If we are listening to a rapid sequence of tone bursts, we want to hear the fine structure of the leading edge of the attack transient. This is where the accuracy or irregularity of the upper partial harmonic structure of the musical tone is best perceived. The musicality revealing fine structure of the attack transient can be masked, obscured by excessive early reverberation, head end ringing. We might electronically be revealing the top 15 dB of the attack transient, as it rises up out of the background din of ongoing sounds that are part of the music. However, due to head end ringing, we might only be able to sonically reveal just the top 4 dB of the attack transient.
The real program material is delivering 15 db of dynamic range but with head end ringing being uncontrolled, the dynamic range is reduced to only 4 dB. Music suffers from a lack of dynamics because of the masking effect due to head end ringing.

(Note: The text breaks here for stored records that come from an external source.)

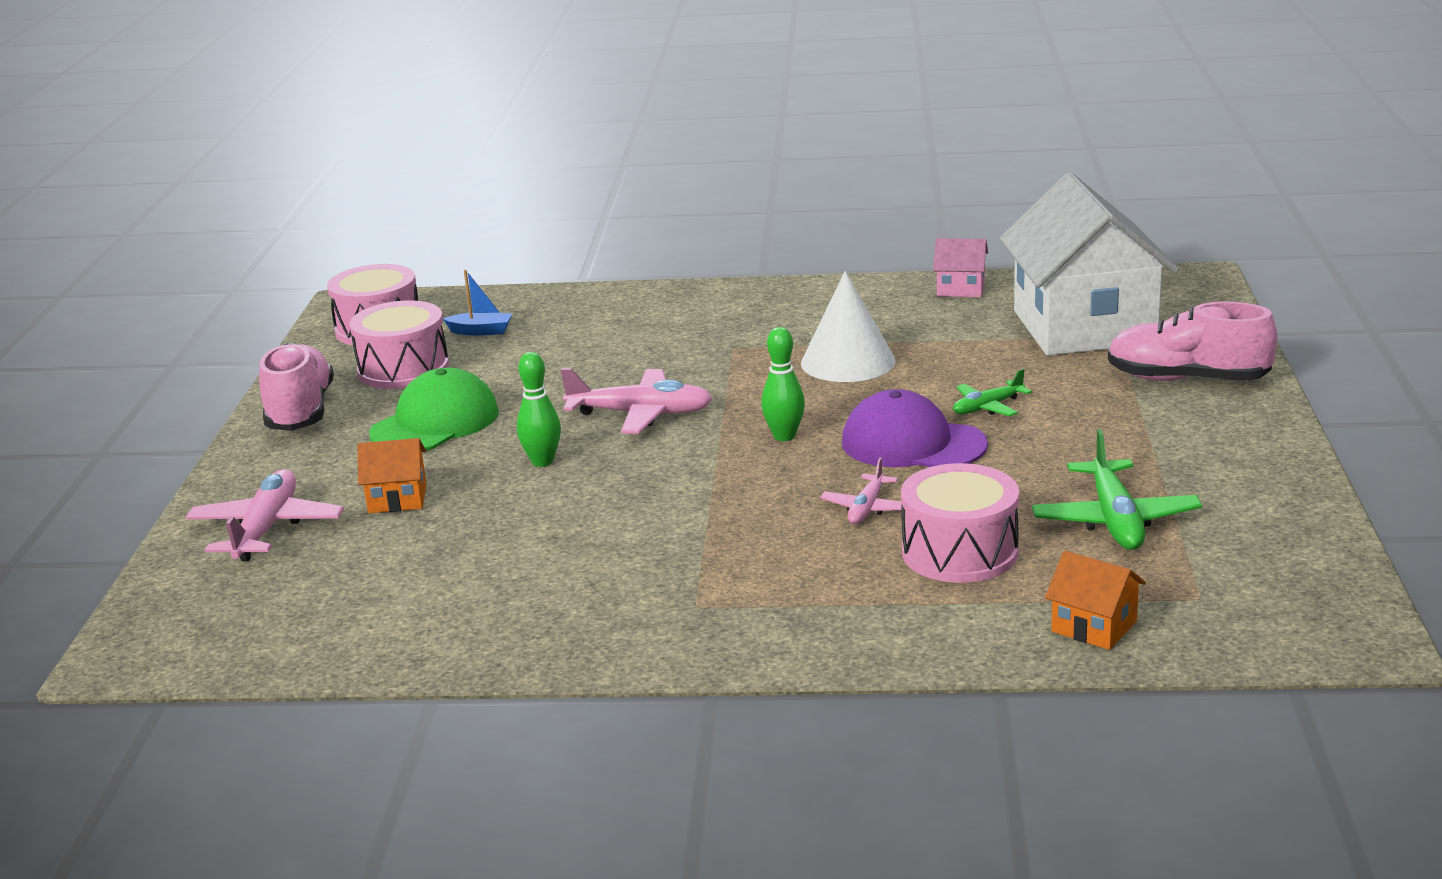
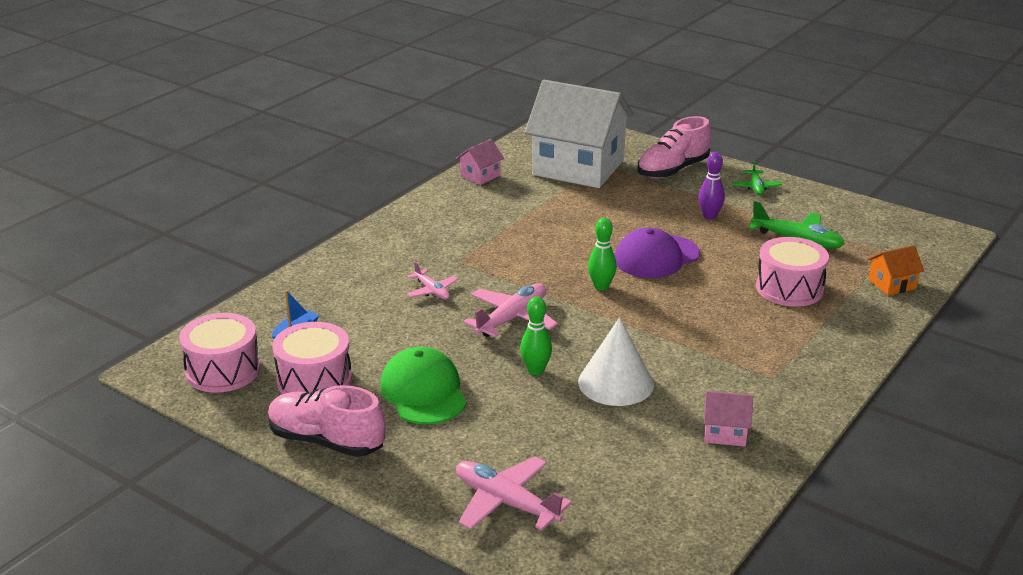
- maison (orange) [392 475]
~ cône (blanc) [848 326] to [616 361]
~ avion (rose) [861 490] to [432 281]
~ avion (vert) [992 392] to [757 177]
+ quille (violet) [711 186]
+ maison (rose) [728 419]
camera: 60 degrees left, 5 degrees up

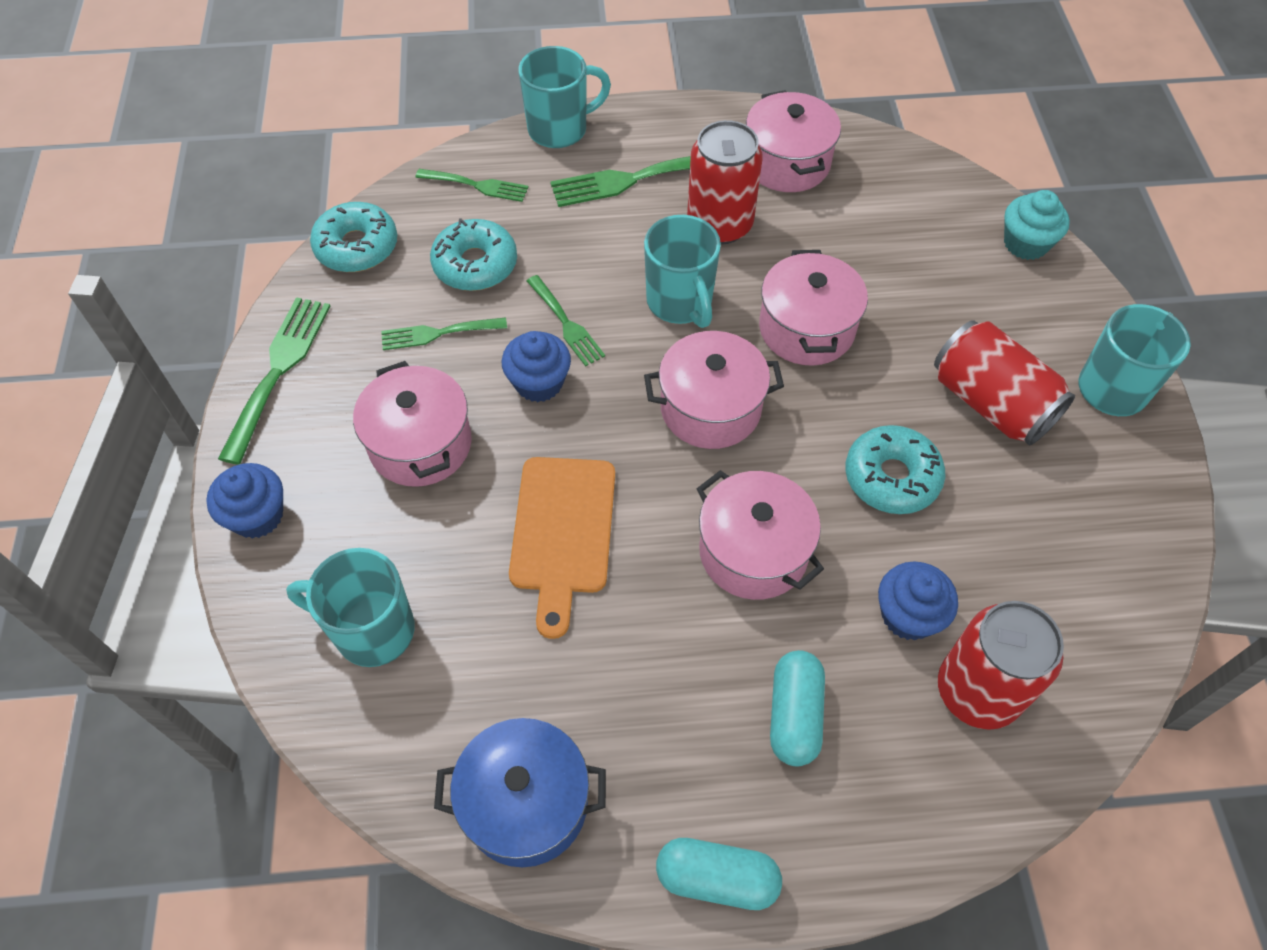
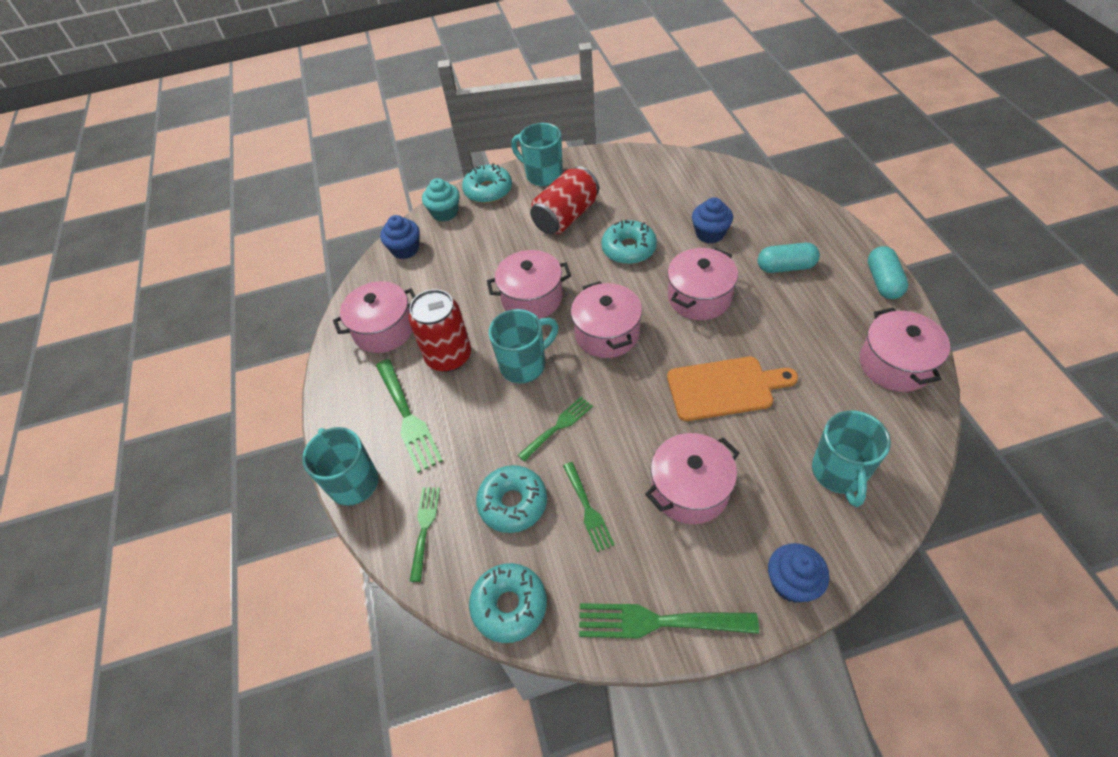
~ marmite (bleu) [520 792] to marmite (rose) [905 349]
~ muffin (bleu) [536 366] to [399 237]
- canette (rouge) [1001 665]
+ beignet (turquoise) [487 183]
camera: 95 degrees left, 5 degrees down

The music sounds as if it is compressed with a limiter. Secondly, is that we lost the ability to hear the lower 11 dB of the audible attack transient. We’ve lost the ability to hear more of the attack transient because lingering sound from head end ringing has back filled into the short period of electronic silence that actually is in the original music track. Not being able to hear more low level detain in the attack transient limits our ability to perceive upper partial musical detail.
But Why TubeTraps?
And so, finally we have discovered the connection between adding TubeTraps into the front of the listening room and how the treble range clarity is improved, and along with it, musicality, dynamics, imaging and sound staging. It is about sound masking. When we add TubeTraps to the front of the room, we dry up the build-up and storage of perpendicular sound, head end ringing, as it is being created, and as well, during the quiet time between each tone burst.
One might be tempted to say that when TubeTraps are cleaning up head end ringing, they are fixing the room acoustic problem before it was even heard. This is unlike RT 60 adjustments in traditional room acoustic work. Here, the problem has already taken place and all that is being done is to more quickly get rid of the bad sound, which has already been created and listened to.
And finally, we look at the TubeTraps themselves: The things that are doing this work. We need to absorb as much vibration out the head end ringing while it is being created as possible. For this we need the most aggressive sound absorption possible. We have very little time to knock down the level of head end ringing, we’d like to reduce it by 10 dB in at least 1/16th second. This corresponds to a RT60 of 0.3 seconds in the deep bass range in the front of the room compared to 1.2 seconds RT60, later when the whole room dies down.
There is only so much room in the front of the room. TubeTraps are very volumetric aggressive, they provide more absorption per cubic foot of bass trap volume than any other bass trap built. TubeTraps out-perform all other bass traps while taking up less space in the front of the room. Pressure zones are not huge and bass traps don’t work outside of these pressure zones. A 50 Hz pressure zone fills the volume out some 2 feet from the wall. Small, highly efficient bass traps are needed to fit nicely inside bass range pressure zones.